Background: Despite dramatic increases in survival over the last decade, research shows that symptom burden, functional status, and quality of life (QoL) outcomes for individuals diagnosed with multiple myeloma (i.e., myeloma) are near the worst among all cancer patients. With improved treatments, median survival is now greater than 10 years for some subsets of myeloma patients. There is a limited understanding of how longer-term survival coupled with continued disease and treatment side effects affect myeloma patients. The purpose of this project is to address critical gaps in knowledge by describing symptom prevalence, severity, and clusters, functional status, and overall QoL among a cohort of myeloma patients.

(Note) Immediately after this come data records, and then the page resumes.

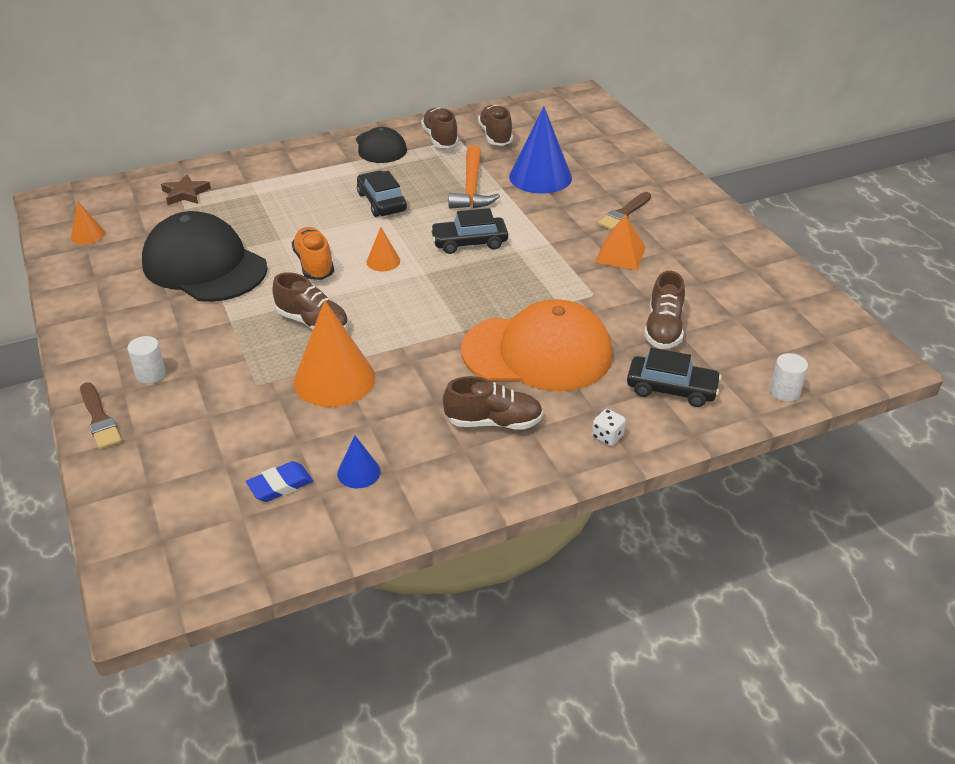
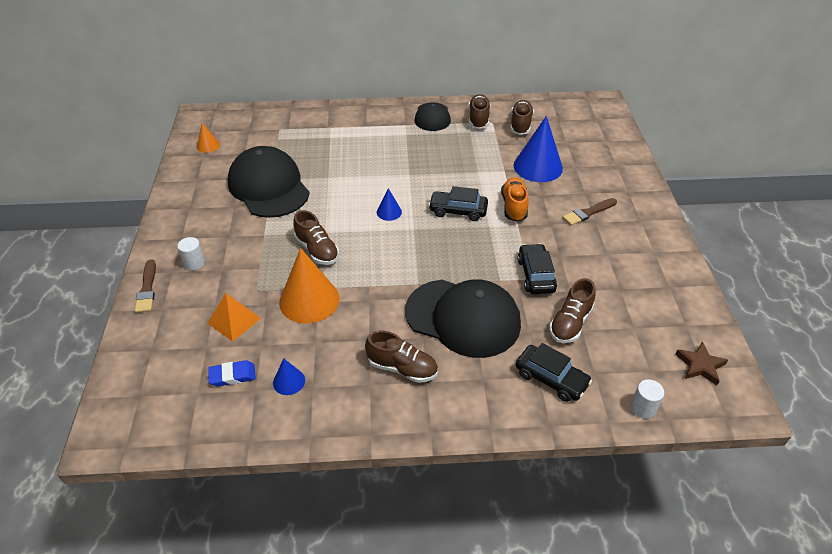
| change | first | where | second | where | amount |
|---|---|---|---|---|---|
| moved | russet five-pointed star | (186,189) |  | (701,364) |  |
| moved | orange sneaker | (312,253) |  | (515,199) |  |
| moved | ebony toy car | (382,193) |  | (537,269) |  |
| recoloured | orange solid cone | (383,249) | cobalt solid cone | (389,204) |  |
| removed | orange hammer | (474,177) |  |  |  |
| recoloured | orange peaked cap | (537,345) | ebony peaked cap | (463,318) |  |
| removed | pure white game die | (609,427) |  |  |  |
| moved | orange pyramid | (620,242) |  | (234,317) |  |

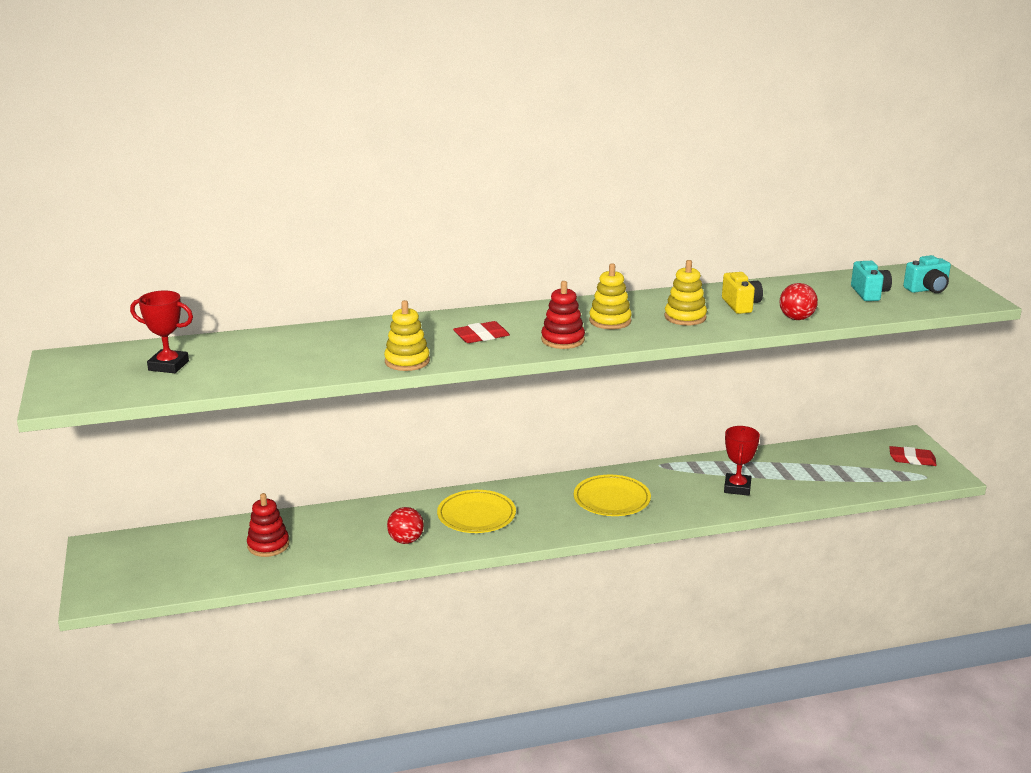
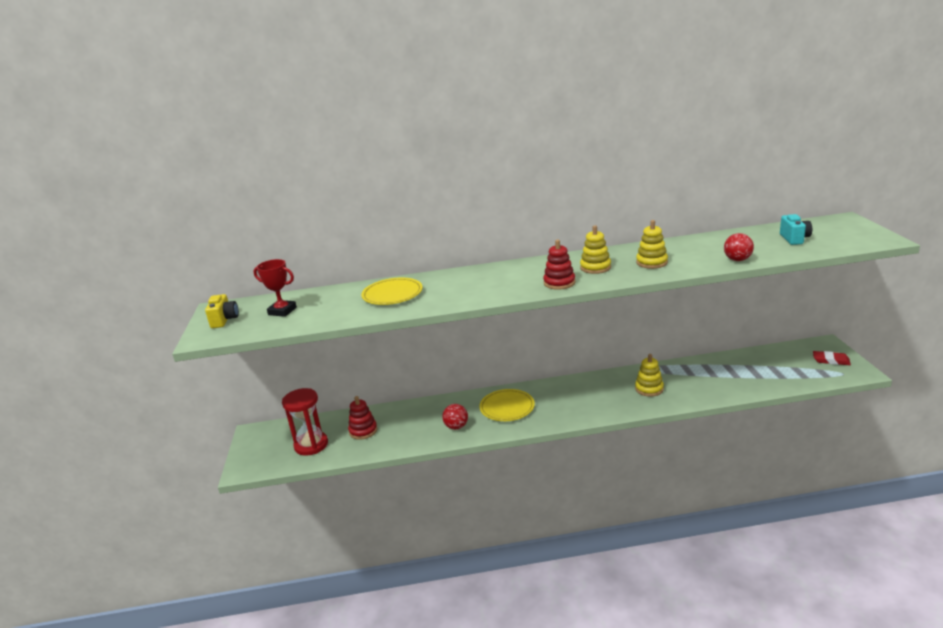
| change | first | where | second | where | amount |
|---|---|---|---|---|---|
| moved | bright yellow stacking rings | (407,335) |  | (649,375) |  |
| removed | red gum eraser | (481,332) |  |  |  |
| moved | bright yellow dinner plate | (612,495) |  | (392,291) |  |
| moved | bright yellow compact camera | (742,293) |  | (222,311) |  |
| removed | red prize cup | (742,461) |  |  |  |
| removed | turquoise compact camera | (927,274) |  |  |  |
| added |  |  | red sand timer | (305,422) |  |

Methods: In this cross-sectional study, 400 myeloma patients diagnosed in or after the year 2000 will be identified through the Duke Cancer Institute Tumor Registry. Potential participants will be contacted through postal mailings and email and asked to complete self-report survey on personal and disease characteristics, symptom burden, functional status, and QoL. Additional diagnosis and treatment variables will be abstracted from the electronic health record. The first study aim is to characterize symptom burden, functional status, and QoL in this cohort. This will involve summarizing outcomes and identifying symptom clusters and will provide unique insights into the experiences of myeloma patients.
The second aim i s to identify personal and disease characteristics associated with symptom burden, functional status, and QoL. Understanding these associations will help to identify patients who may be at risk for poor outcomes and lead to future intervention development. Mr. LeBlanc and his Sponsors have identified four training goals that will facilitate the successful completion of the proposed work and prepare him for a career as a nurse scientist. These goals are to: 1) advance knowledge of symptom science theory, research design, and analysis; 2) acquire skills and knowledge related to the use of patient-reported outcomes measures in research and clinical settings; 3) build skills and knowledge to successfully conduct cohort studies; and, 4) expand knowledge of the myeloma patient population. His training plan takes advantage of resources available at Duke University, such as the Duke Cancer Institute, Department of Population Health Sciences, and Social Sciences Research Institute. Additionally, Mr. LeBlanc has assembled a team of health scientists who have the expertise to meet his training goals through one on one mentoring and independent studies. This fellowship would afford Mr. LeBlanc training in symptom science and patient reported outcomes, while assembling one of the first cohorts of myeloma patients based in the US. Once established, this cohort presents opportunities for further exploration and longitudinal follow-up to help launch Mr. LeBlanc?s career as an independent nurse scientist.
This cross-sectional observational study could improve our understanding of the symptom burden, functional status, and quality of life among multiple myeloma patients and inform development of interventions to improve care. Knowledge gained about this understudied population could be applied in other oncology populations and lead to improved outcomes across cancer diagnoses.